Изучая древнерусскую книгу
Обычно историческая публицистика обращается к современным проблемам с исторической точки зрения. В беседе с историком Владимиром Богдановым мы постарались раскрыть будни современного исследователя, показать практическую работу историка начала XXI века.
Владимир Богданов — кандидат исторических наук, старший научный сотрудник исторического факультета МГУ, руководитель Школы юного историка МГУ. В круге научных интересов — археография, быт и культура старообрядчества, история благотворительности в России. Автор более 60 научных работ.
— Что происходит сейчас в вашей научной специализации — в археографии?
— Археография — дисциплина, изначально связанная с выявлением, публикацией и изучением памятников письменности. Традиции ее были заложены еще в XIX веке П.М. Строевым. Второе рождение дисциплина приобрела во второй половине XX века, когда возник ряд крупных научных центров, связанных с поиском и изучением древних письменных и печатных памятников. Первенство здесь принадлежало ленинградским ученым — В.И. Малышеву и его коллегам, обследовавшим северные районы страны.
С самого начала археографические экспедиции проводились в местах компактного проживания старообрядцев, которые в силу традиционности этой конфессии сохранили наиболее древние пласты русского исторического наследия: книжность, религиозность, этику. С этой точки зрения в исследовании старообрядчества скрыт огромный потенциал изучения истории России в целом. Этой темой занимаются в «Пушкинском доме», в Екатеринбурге, в Новосибирске. Занимается этим и археографическая лаборатория МГУ.
С XX века историческая наука предпринимает систематические попытки заново открыть культурное пространство Древней Руси, сохранившееся в наследии старообрядчества. В частности, древнерусская книжность. Уже в XVIII веке признавалось, что в распоряжении старообрядцев находятся ценнейшие документы с личными подписями различных исторических деятелей допетровской России. Например, до Ивана Федорова, знаменитой книги «Апостол», вышедшей 1 марта 1564 года, было несколько изданий печатных книг анонимных типографий. Эти и другие уникальные книги найдены именно в старообрядческой среде. Они находятся теперь в книгохранилищах Исторического музея, Российской государственной библиотеки, Научной библиотеки МГУ и др. и введены в научный оборот.
— Но археография — это не только изучение книжной культуры?
— Мы изучаем систему социальных отношений в старообрядческой среде.

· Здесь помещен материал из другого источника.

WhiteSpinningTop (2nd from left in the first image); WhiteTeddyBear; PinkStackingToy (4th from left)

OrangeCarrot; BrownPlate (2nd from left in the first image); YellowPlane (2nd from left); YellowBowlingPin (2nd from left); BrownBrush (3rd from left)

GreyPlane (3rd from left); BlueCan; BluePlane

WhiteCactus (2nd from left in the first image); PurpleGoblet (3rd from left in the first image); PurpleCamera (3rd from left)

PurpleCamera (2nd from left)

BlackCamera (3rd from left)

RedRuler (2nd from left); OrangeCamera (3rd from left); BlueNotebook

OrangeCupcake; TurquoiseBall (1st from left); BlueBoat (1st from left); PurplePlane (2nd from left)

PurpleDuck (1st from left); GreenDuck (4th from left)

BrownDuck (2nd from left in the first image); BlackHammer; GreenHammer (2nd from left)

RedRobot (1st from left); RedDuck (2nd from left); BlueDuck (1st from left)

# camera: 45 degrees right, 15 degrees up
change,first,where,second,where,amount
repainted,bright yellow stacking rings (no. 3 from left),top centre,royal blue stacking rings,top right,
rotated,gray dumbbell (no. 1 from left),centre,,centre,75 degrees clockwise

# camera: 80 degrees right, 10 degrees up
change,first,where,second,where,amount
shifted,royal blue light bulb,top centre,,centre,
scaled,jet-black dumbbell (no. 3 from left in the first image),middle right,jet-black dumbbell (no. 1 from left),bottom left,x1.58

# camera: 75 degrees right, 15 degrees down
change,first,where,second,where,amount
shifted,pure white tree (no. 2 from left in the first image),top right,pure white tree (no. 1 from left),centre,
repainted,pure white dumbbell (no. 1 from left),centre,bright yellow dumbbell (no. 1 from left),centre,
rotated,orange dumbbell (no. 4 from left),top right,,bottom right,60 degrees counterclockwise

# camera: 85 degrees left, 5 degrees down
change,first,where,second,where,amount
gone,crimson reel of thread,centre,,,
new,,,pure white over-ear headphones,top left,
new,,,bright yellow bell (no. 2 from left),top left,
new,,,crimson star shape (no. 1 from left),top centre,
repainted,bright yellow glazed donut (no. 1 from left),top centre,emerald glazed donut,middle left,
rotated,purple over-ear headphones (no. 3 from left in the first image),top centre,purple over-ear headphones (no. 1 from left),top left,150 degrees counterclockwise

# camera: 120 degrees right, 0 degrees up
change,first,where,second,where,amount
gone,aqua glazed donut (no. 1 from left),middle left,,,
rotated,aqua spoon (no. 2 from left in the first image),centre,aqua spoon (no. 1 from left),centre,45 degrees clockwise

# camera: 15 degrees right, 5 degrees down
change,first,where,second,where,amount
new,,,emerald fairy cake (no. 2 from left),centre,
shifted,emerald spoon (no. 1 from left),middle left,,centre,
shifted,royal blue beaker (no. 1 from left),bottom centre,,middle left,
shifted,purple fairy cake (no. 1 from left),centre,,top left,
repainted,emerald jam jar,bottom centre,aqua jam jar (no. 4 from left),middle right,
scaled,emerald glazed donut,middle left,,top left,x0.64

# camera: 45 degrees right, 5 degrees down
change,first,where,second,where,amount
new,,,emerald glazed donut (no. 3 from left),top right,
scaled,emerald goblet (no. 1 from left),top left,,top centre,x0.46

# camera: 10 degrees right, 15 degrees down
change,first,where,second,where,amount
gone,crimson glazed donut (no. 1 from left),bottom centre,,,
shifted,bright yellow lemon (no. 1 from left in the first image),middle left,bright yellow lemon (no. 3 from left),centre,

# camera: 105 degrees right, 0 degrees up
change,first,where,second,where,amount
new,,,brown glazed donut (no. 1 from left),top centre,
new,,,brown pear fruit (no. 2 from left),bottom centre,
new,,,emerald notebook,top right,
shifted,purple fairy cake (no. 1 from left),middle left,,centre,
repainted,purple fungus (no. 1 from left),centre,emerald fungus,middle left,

Если изучение книжности за последние 30 лет совершило серьезный шаг вперед, то уклад жизни пока изучен не на таком уровне. Связано это во многом с региональным своеобразием различных групп староверов, даже принадлежащих к одному толку. Интерес представляет бытование традиции в современных условиях. Известно, что при всей своей закрытости, старообрядчество оказывалось наиболее передовой частью российского общества, куда первыми проникали и новые технологии, и современные методики. Достаточно назвать имена Морозовых и Рябушинских. Это ведь были не просто успешные предприниматели, но и весьма прогрессивные люди. Их успех — уже историческая хрестоматия, хотя еще совсем недавно это было не так.
Чем объяснить этот феномен? Ведь это не просто отдельные личности, это целая среда. Тип русского хозяина — успешного, с одной стороны, но заботливого и очень традиционного, пока не исследован в должной мере. То, что в советское время называлось «середняк». Как сочетаются традиционализм, личный успех и прогресс — все это нуждается в изучении. В прошлом году на разработку этой темы был получен грант Президента РФ «Традиционная культура в условиях модернизации в конце XIX–XXI веках (на примере крестьян-старообрядцев)».
— И все это до сих пор живо?
— Да, мы изучаем это, что называется, изнутри. Только в личной беседе можно открыть определенные черты, свойства, увидеть характеры носителей традиции. Вопрос только в том, насколько исследователь может быть допущен в достаточно близкий круг общения. Иногда нужны годы, чтобы в тебе увидели собеседника, а не агрессора. Исследователь должен доказать неслучайность своего интереса, проявить уважение и знание культуры, вызвать встречный интерес к самому себе.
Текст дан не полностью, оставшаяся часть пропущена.